「バイト帰りか? 頑張るねぇ」



よいしょっと。――身体を起こし胡座をかいたヒト科は、ポケットから煙草を取り出して紫煙を空に燻らせた。


夕暮れの朱に溶けてしまいそうなその背中に、わたしはハヤテ号のスタンドを下ろして停めて歩を進める。

そうして空いている左隣りに腰掛けると、ヒト科はその垂れ目を少し見開いた気配がした。



「こんなところで何してんの」



体育座りをして隣へ声をかける。抑揚のない冷たい声だったと思う。

だけどヒト科は、そんなわたしを見て一笑した。秋の景色に似合う、そんな顔。







「墓参り。行ってた。」



予想外の答えに思わず顔を向けると、日の沈みかける紺藍の空に向けてヒト科はぽつり呟く。
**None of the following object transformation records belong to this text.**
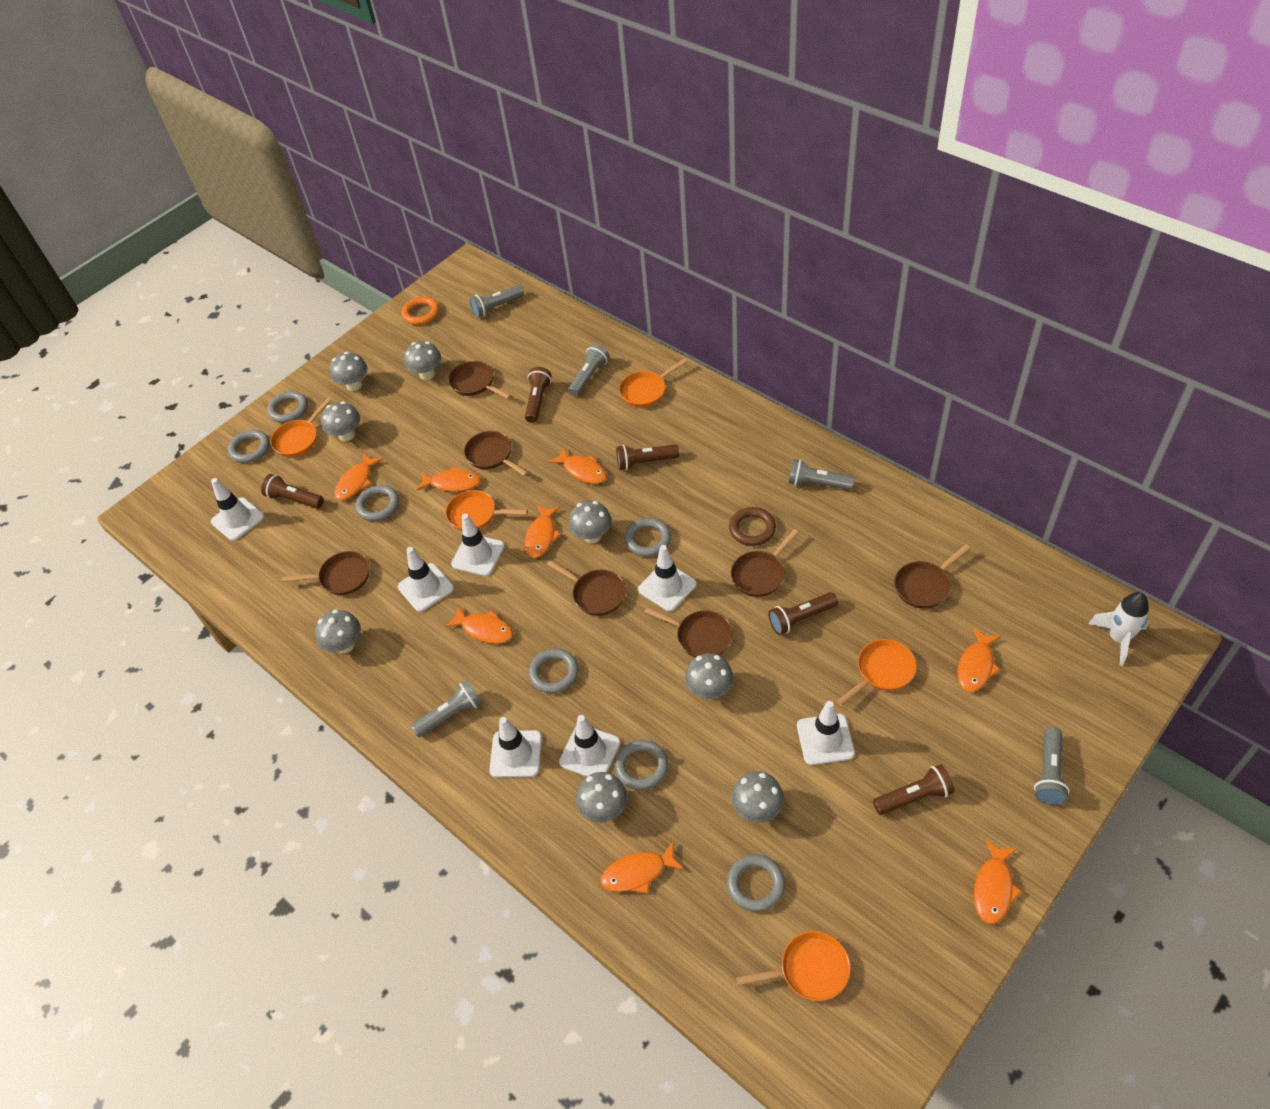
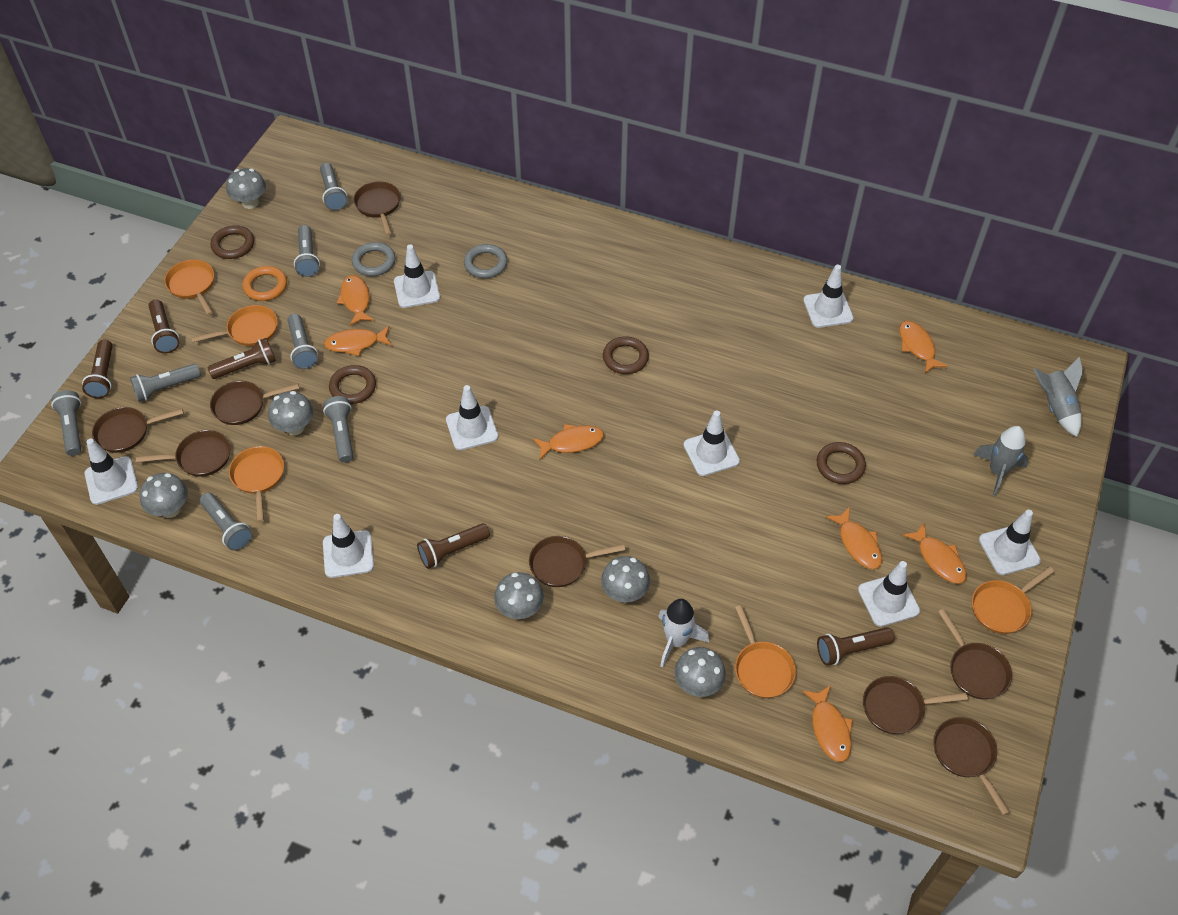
brown pan: 7 -> 8
brown ring: 1 -> 4
grey flashlight: 5 -> 7
grey mushroom: 8 -> 6
grey ring: 7 -> 2
grey rocket: 0 -> 2
orange fish: 8 -> 7
white traffic cone: 7 -> 8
「秋分の日はだいぶ過ぎちまったけど。アイツらのこと、敬おうと思ってな」



先程から、風に乗って微かに香るものがあると思っていたけれど。きっとそれは、ヒト科がお墓参りに行った際に焚いたお香だったのだろう。



「んで、この酒は奴らへの手土産だ」



ヒト科は無造作に置かれてあった一升瓶を手繰り寄せて持ち上げると、左右にぶらぶらと振ってみせた。




――コイツは時々、普段からは想像できないような切なさを纏う。


わたしの知らない、ヒト科の過去を知るひとたちが眠るお墓。

一体どんなひとたちで、コイツとどんな付き合いをしてきたんだろうか。


大きな身体で、その瞳で、どんなものを見てきたのか――






「いろは。」



ちゃぷん、と音をたてる茶色い大きな瓶を見るわたしの胸中など露知らず。







「付き合え。」



ヒト科は、ニヤリと悪戯な顔を見せた。